Publication year - 1995
Publication title -
the embo journal
Language(s) - English
Resource type - Journals
SCImago Journal Rank - 7.484
H-Index - 392
eISSN - 1460-2075
pISSN - 0261-4189
DOI - 10.1002/j.1460-2075.1995.tb00169.x
Subject(s) - biology , cleavage (geology) , 18s ribosomal rna , yeast , ribosomal rna , genetics , computational biology , microbiology and biotechnology , gene , paleontology , fracture (geology)

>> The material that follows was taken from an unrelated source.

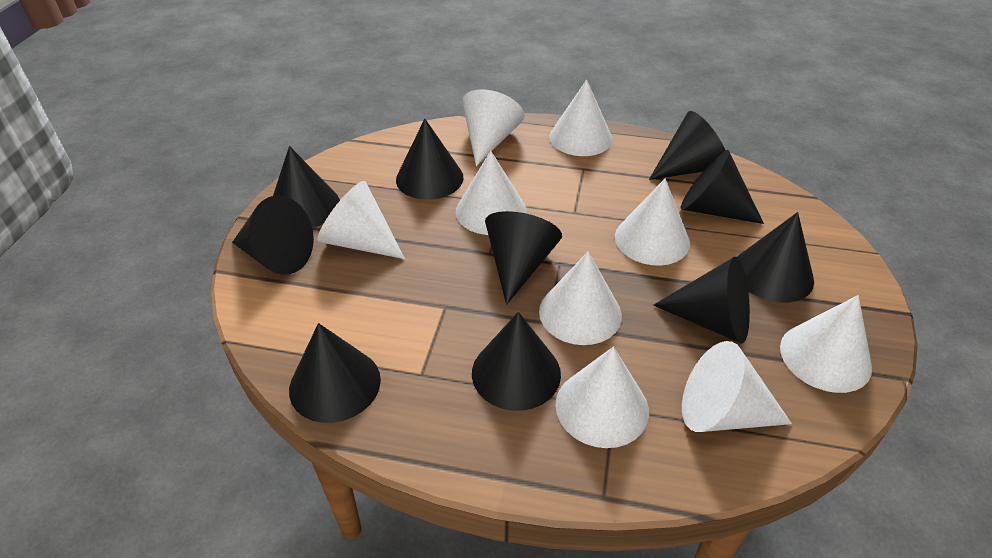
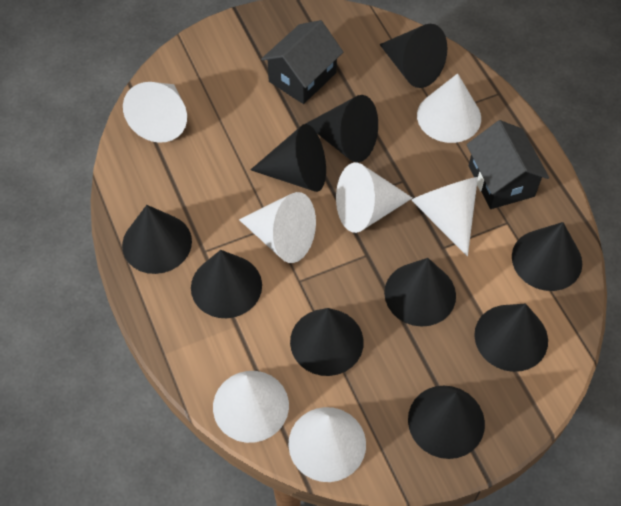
black house: 0 -> 2
white cone: 9 -> 7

Three of the four eukaryotic ribosomal RNA molecules (18S, 5.8S and 25–28S rRNA) are transcribed as a single precursor, which is subsequently processed into the mature species by a complex series of cleavage and modification reactions. Early cleavage at site A1 generates the mature 5′‐end of 18S rRNA. Mutational analyses have identified a number of upstream regions in the 5′ external transcribed spacer (5′ ETS), including a U3 binding site, which are required in cis for processing at A1. Nothing is known, however, about the requirement for cis‐acting elements which define the position of the 5′‐end of the 18S rRNA or of any other eukaryotic rRNA. We have introduced mutations around A1 and analyzed them in vivo in a genetic background where the mutant pre‐rRNA is the only species synthesized. The results indicate that the mature 5′‐end of 18S rRNA in yeast is identified by two partially independent recognition systems, both defining the same cleavage site. One mechanism identifies the site of cleavage at A1 in a sequence‐specific manner involving recognition of phylogenetically conserved nucleotides immediately upstream of A1 in the 5′ ETS. The second mechanism specifies the 5′‐end of 18S rRNA by spacing the A1 cleavage at a fixed distance of 3 nt from the 5′ stem‐loop/pseudoknot structure located within the mature sequence. The 5′ product of the A1 processing reaction can also be identified, showing that, in contrast to yeast 5.8S rRNA, the 5′‐end of 18S rRNA is generated by endonucleolytic cleavage.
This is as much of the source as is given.